12/12/07
Text: Williamson Turn
Photographers: Stephanie Halmos
Is 2007 in America the Year of Living Uneasily? Though we might be in the midst of unexpected placidity, something keeps causing us to revert backwards. Artistically, nostalgia has become a bit too pervasive, whether it’s musicians like Chromeo harkening to a “simpler” time or an ironist such as Ian Whitmore pasting modernity over scenes from American history. When even sci-fi legend William Gibson starts looking to the recent past—as he did in his most recent novel, Spook Country—that’s probably our cue to wonder what the hell is going on around here.
Relief comes from strange quarters—in this case, in the form of a new clothing label out of New York which feels refreshingly comfortable in its own skin and its own times. Shipley & Halmos, an eponymous team of two designers working from a mercifully unpretentious loft in Soho, has emerged with debut collections of men’s and women’s sportswear that manage to feel instantly familiar without leaning on a referential crutch. The clothes are unmistakably cosmopolitan: dark, slender suits and crisply striped dress shirts for men; short, simple dresses and high-waisted shorts for the ladies. Yet there’s none of the cloyingly urban, no grating overstatement about the line. The fabrics are expensive but subtle: classic worsted wool for a gray blazer, pure silk twill for a low-cut chemise and (best of all) a waxed Barbour-style canvas for overcoats and trousers. The designs are clean, almost unadorned, but immediately distinctive. A man’s coat drapes longer than should look good (but does nonetheless). A dress opens dramatically below the arms and arrives at both demure and revealing.
The result is clothing that takes a welcome break from both nostalgia and irony, and a style that is clearly contemporary without looking like much else on the market.
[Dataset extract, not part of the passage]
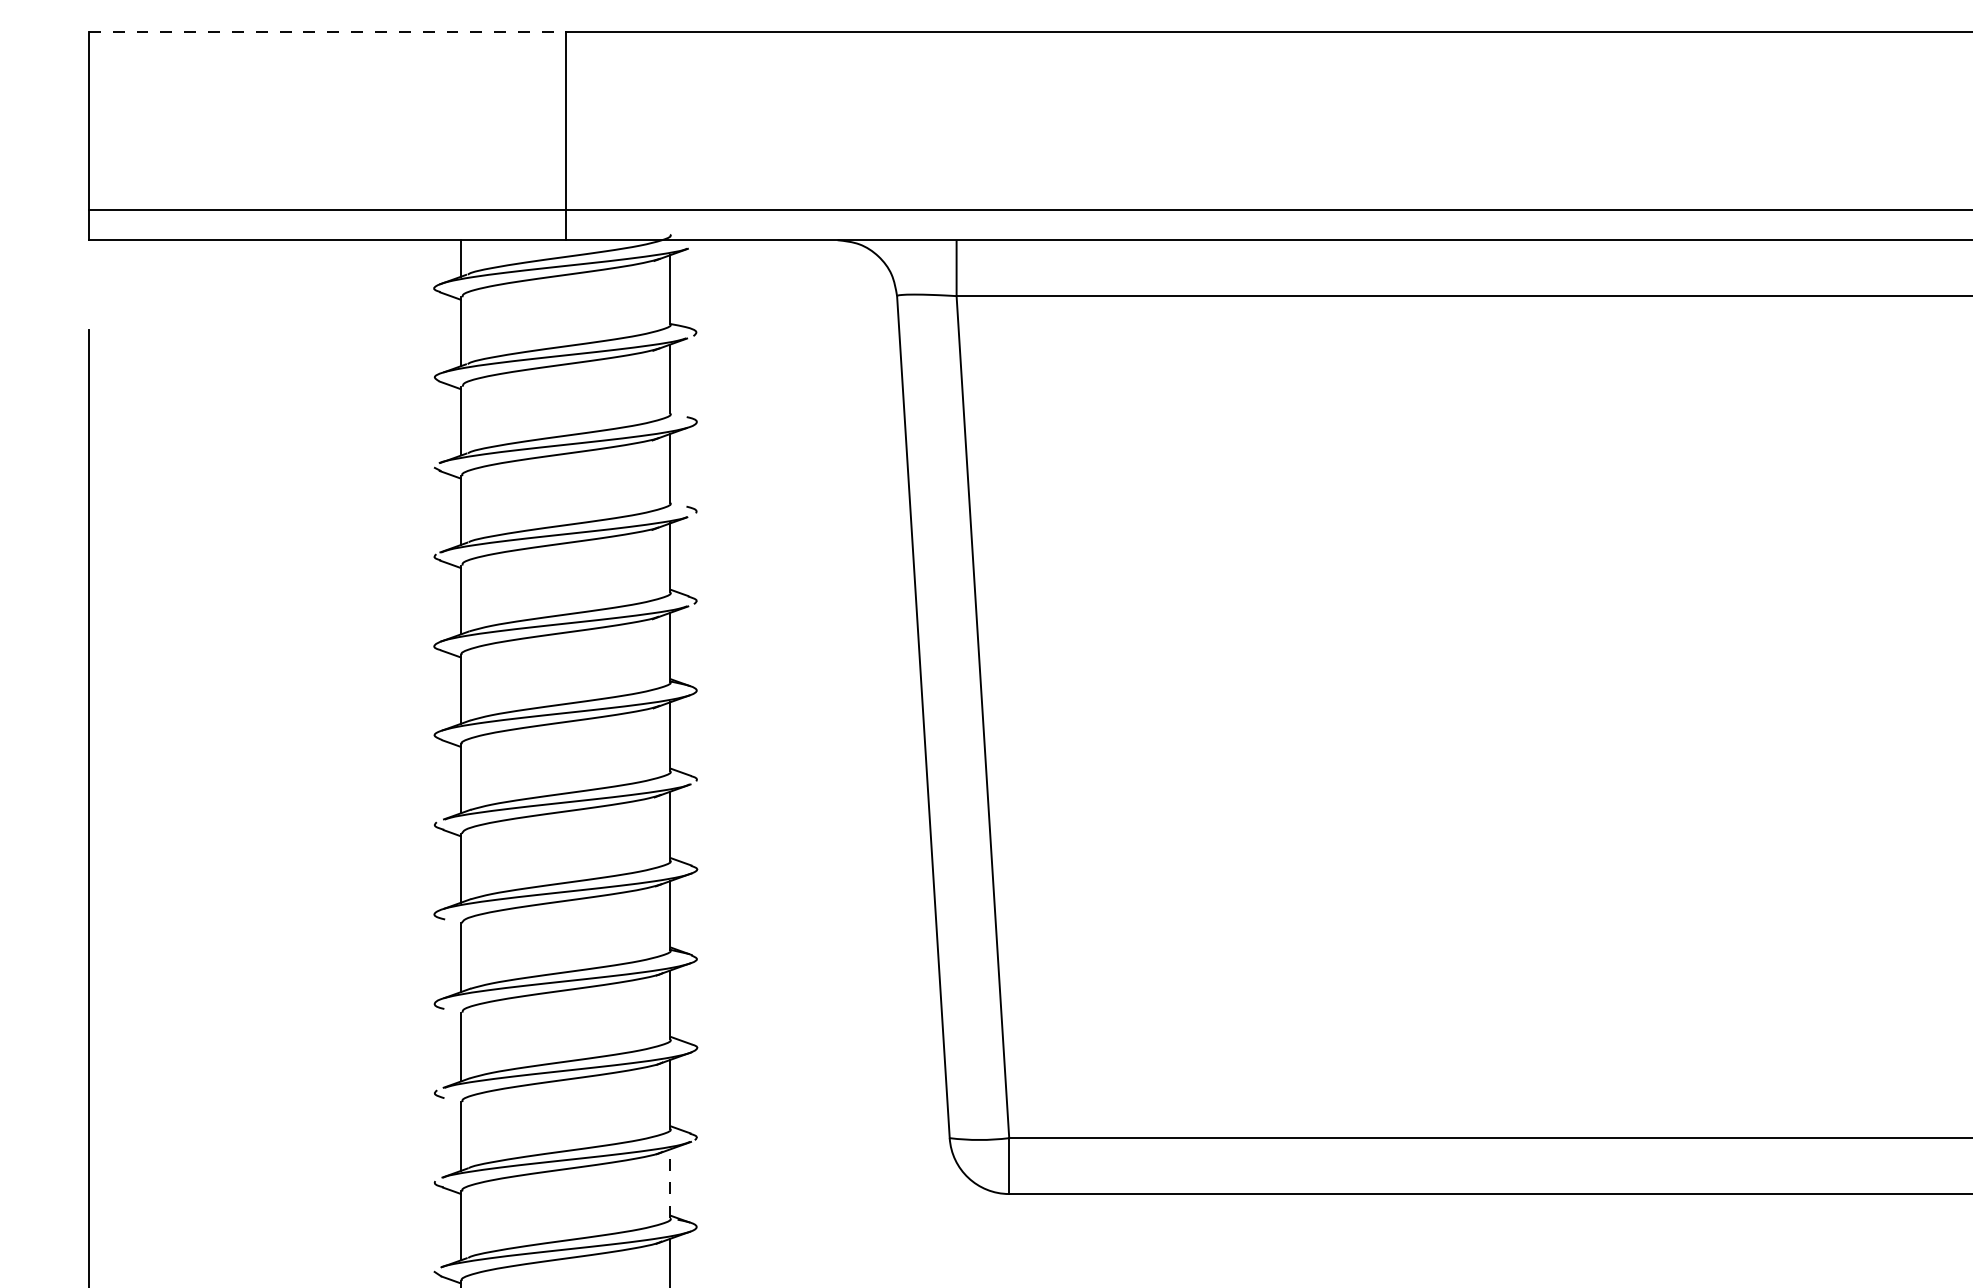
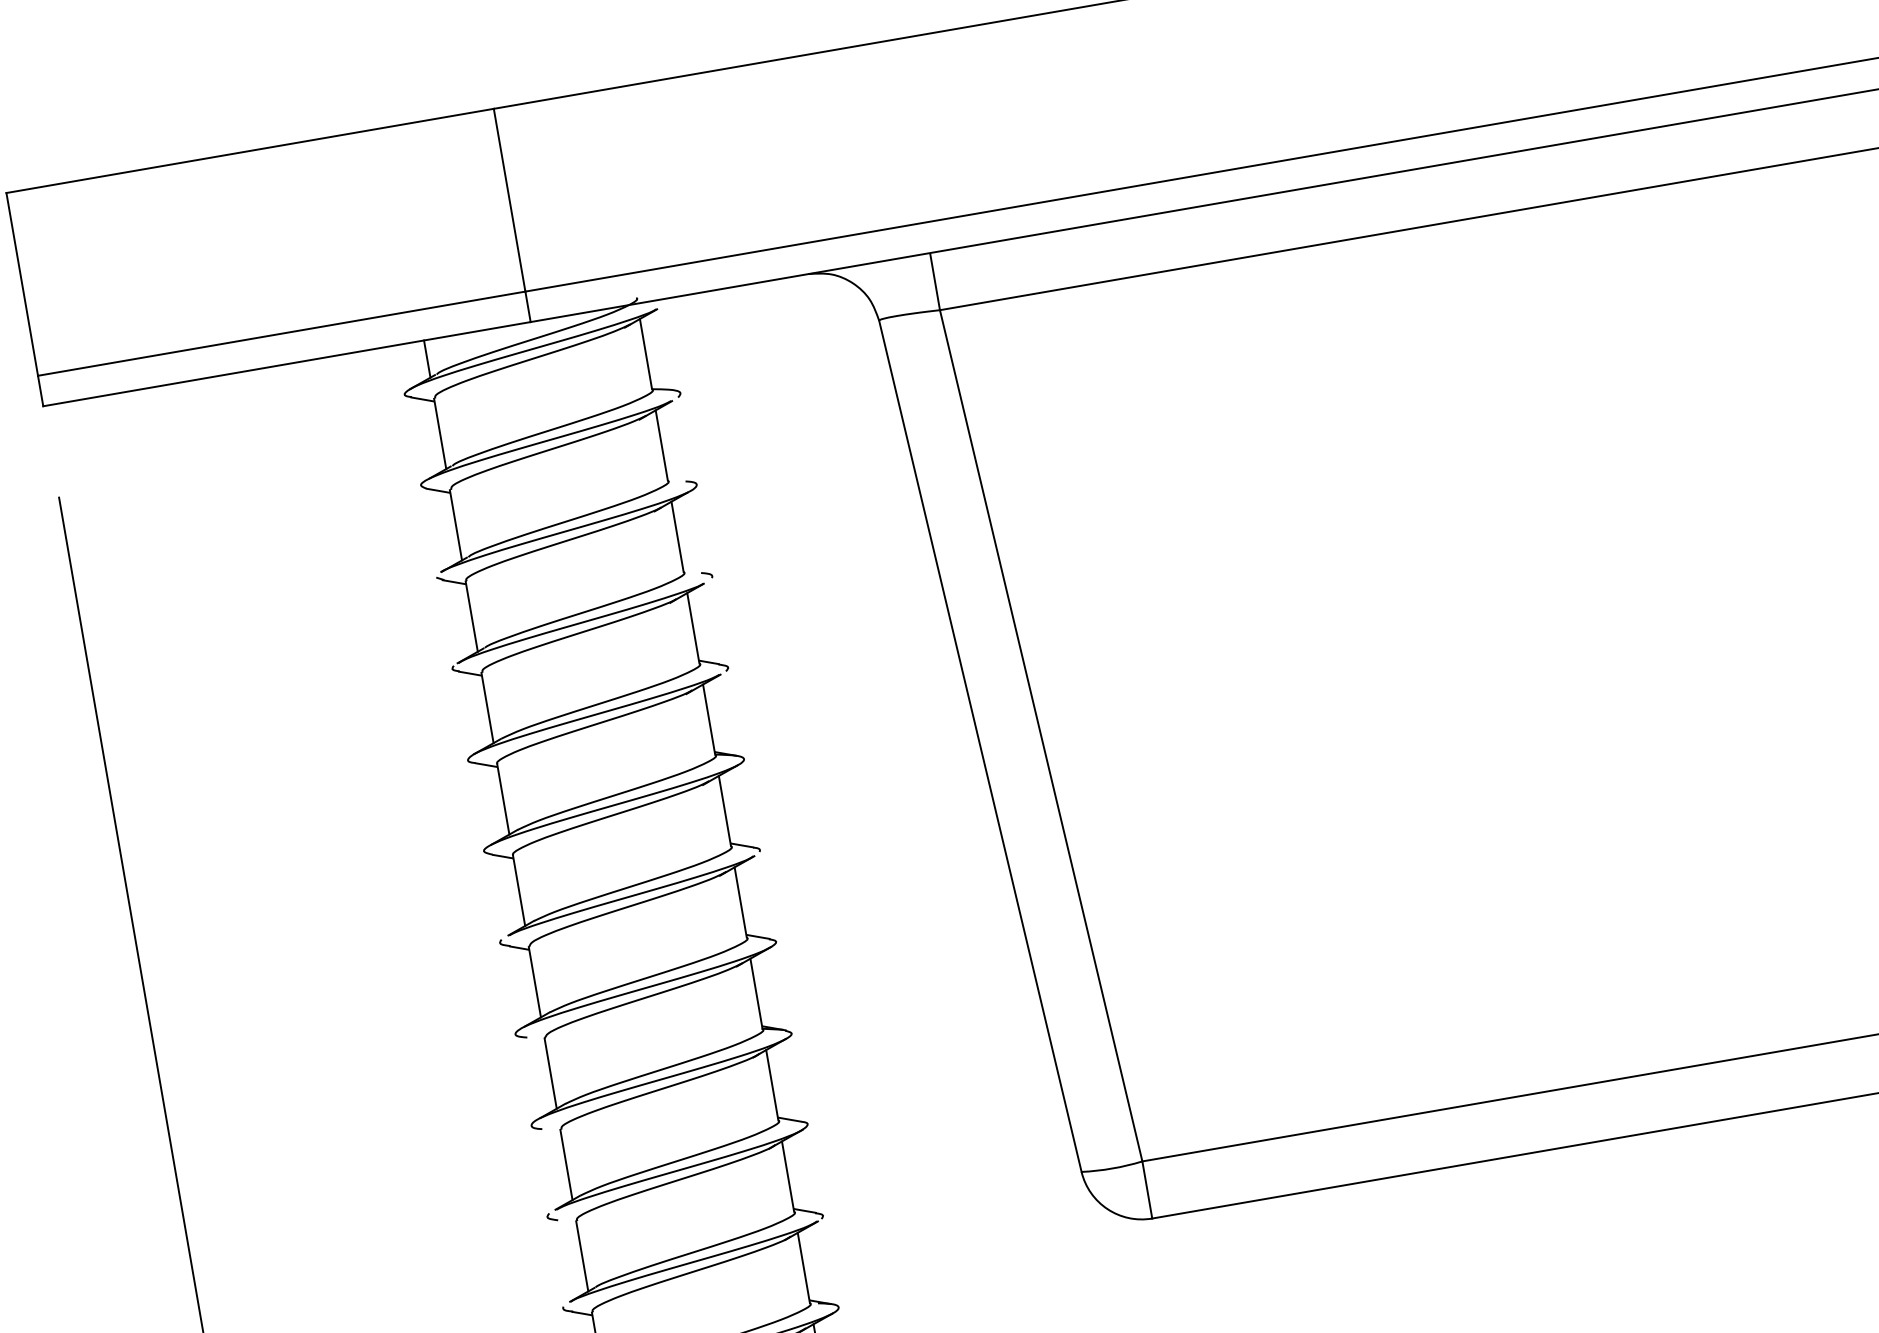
line: (327, 31) -> (250, 150), dashed -> solid
line: (670, 1183) -> (804, 1267), dashed -> solid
According to the designers, that was a natural byproduct of their philosophy. “We weren’t trying to make big statements about arts and politics,” says Jeff Halmos. “We just wanted to dig deeper into what I guess you could call the craft of clothes.” His partner concurs. “Everyone wants to know, ‘What era inspired this detail?’ and so on,” says Sam Shipley. “We didn’t think we had to go any further than our own lives for interesting ideas.” Their studio seems to reflect that approach; a drawing by Shipley’s aunt (of a fairly creepy cat head) is framed on one wall, and Halmos has put up a print of a certain highly recognizable Bauhaus artist (“I liked it in college and I like it now,” he shrugs. “Who cares if it’s played out or not?”). Shipley sits beneath a bizarre smallmouth bass mounted unevenly on a wooden plaque. An ironic Goodwill purchase, right? “I caught it when I was 6, and my grandpa mounted it,” he laughs. “It reminds me of him.”
It is precisely the same sense of relaxed earnestness, coupled with unusual design ideas, that makes the S&H collection notable. The clothes are modest, but one looks twice in spite of the simplicity. Coming at a moment when artists seem to be eschewing the current day for either the sepia past or the overdramatic future, Shipley & Halmos seem to have carved out a class that belongs pleasingly to the present.